According to the Pew Research Center, which recently published results of a survey it did that focused on The Great Resignation — the nation’s “quit rate” that reached a 20-year high last November.
In an article in Monthly Labor Review titled “The Great Resignation in Perspective,” Maury Gittleman, a research economist in the Office of Compensation and Working Conditions for the US Bureau of Labor Statistics, offers some of the why: “One likely reason for (The Great Resignation) is labor market tightness, and there are many possible explanations for why and how the labor market rebounded after the pandemic-induced recession in the first half of 2020. These explanations focus on developments such as the end of lockdowns, the stimulus coming from increased generosity of and enhanced eligibility for unemployment insurance benefits, relief payments to individuals, and increases in food assistance. Other developments that may have caused individuals to leave their jobs (and perhaps the labor force) include the desire of workers to protect themselves and their families from COVID-19, as well as challenges in providing childcare as a result of pandemic-related closures of childcare centers and the widespread use of remote schooling.”
According to the Pew survey, majorities of workers who quit a job in 2021 said low pay (63%), no opportunities for advancement (63%) and feeling disrespected at work (57%) were reasons why they quit. At least a third say each of these were major reasons why they left.

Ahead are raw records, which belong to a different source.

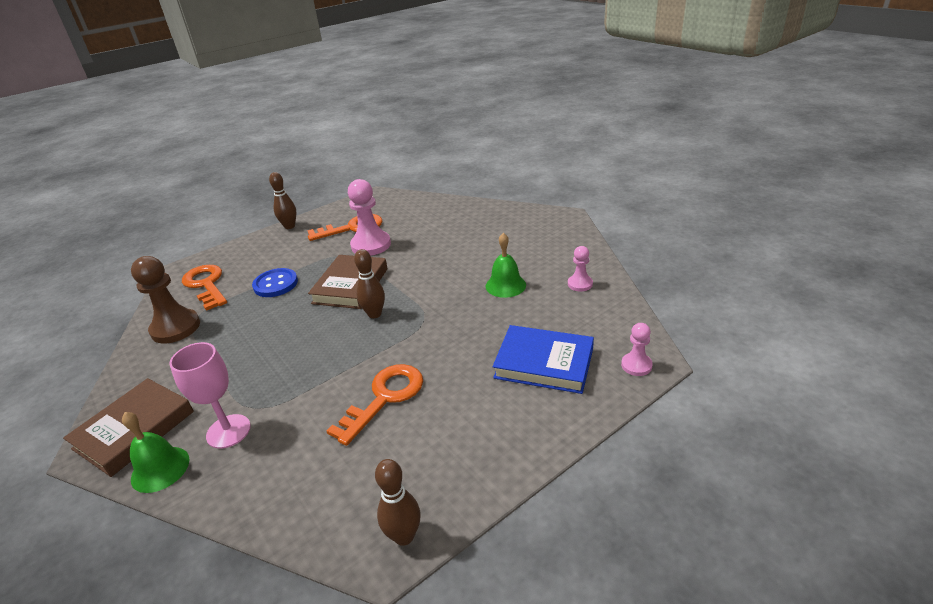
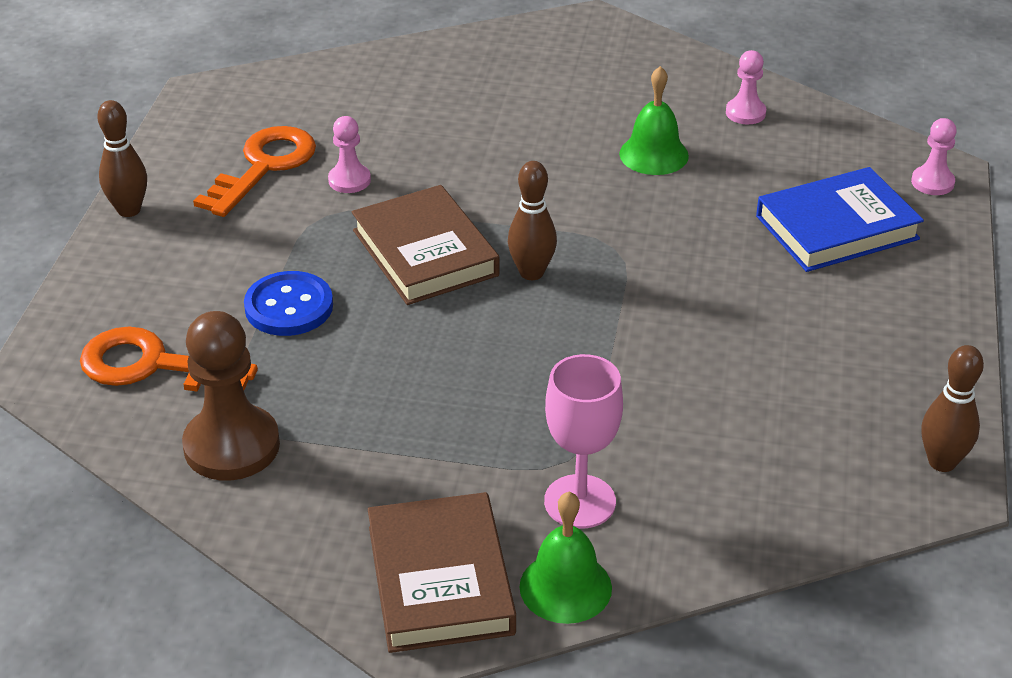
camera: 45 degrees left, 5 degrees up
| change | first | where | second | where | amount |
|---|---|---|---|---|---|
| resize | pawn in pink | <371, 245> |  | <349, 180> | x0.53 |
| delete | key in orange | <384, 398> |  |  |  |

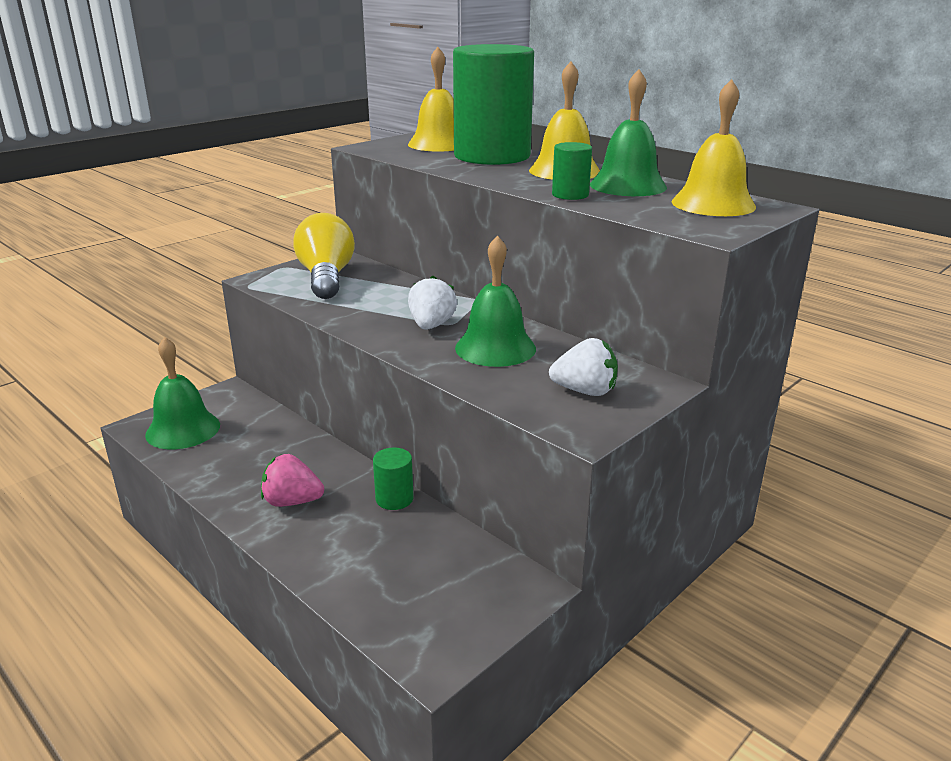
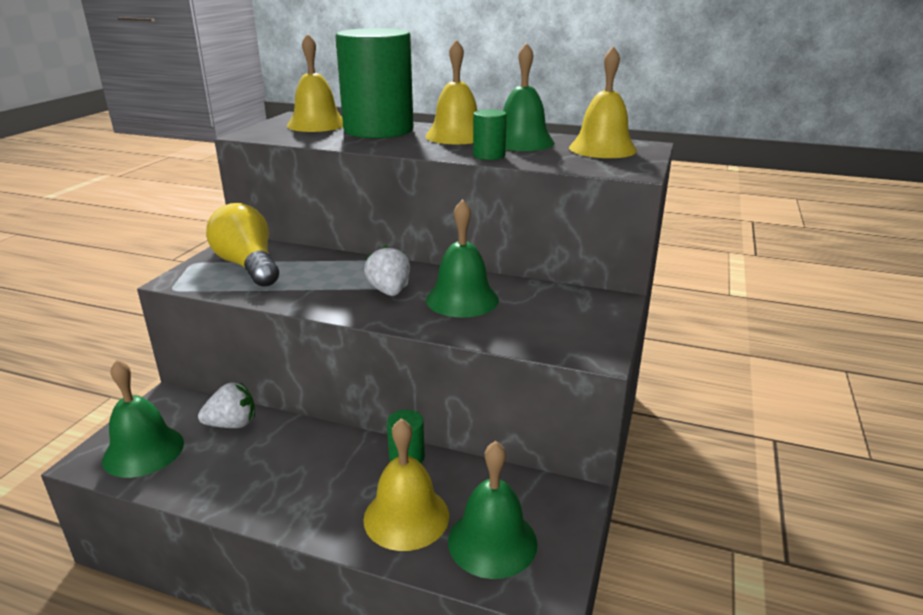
camera: 25 degrees left, 0 degrees up
| change | first | where | second | where | amount |
|---|---|---|---|---|---|
| move | strawberry in white | <585, 391> |  | <232, 424> |  |
| delete | strawberry in pink | <292, 501> |  |  |  |
| insert |  |  | bell in yellow | <406, 517> |  |
| insert |  |  | bell in green | <492, 541> |  |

Roughly half of those surveyed said child care issues were a reason they quit a job (48% among those with a child younger than 18 in the household). About 45% of those surveyed said they did not receive good benefits, such as health insurance and paid time off.
Meanwhile, the survey found, about four in 10 adults who quit a job last year (39%) say they were working too many hours, while three in 10 cited working too few hours. About a third (35%) cited wanting to relocate to a different area, while relatively few (18%) cite their employer requiring a COVID-19 vaccine as a reason.
Some 53% of employed adults who quit a job in 2021 said they have changed their field of work or occupation at some point in the past year (sometimes multiple times). Workers younger than age 30 and those without a postgraduate degree are especially likely to say they have made this type of change.
According to the survey, adults younger than 30 are far more likely than older adults to have voluntarily left their job last year: 37% of young adults say they did this, compared with 17% of those ages 30-49, 9% of those ages 50-64 and 5% of those ages 65 and older.
Experiences also vary by income, education, race and ethnicity, the survey found. About a quarter of adults with lower incomes (24%) say they quit a job in 2021, compared with 18% of middle-income adults and 11% of those with upper incomes.
All of it — if businesses remain closed or with reduced hours — leads to a continued slowing of the economy. Whether it’s attitude, policy or changes in how we work, we need to start coming up with answers. Vermont depends on tourism all four seasons to keep its coffers full. It has to work effortlessly and happily. Otherwise, it could seize.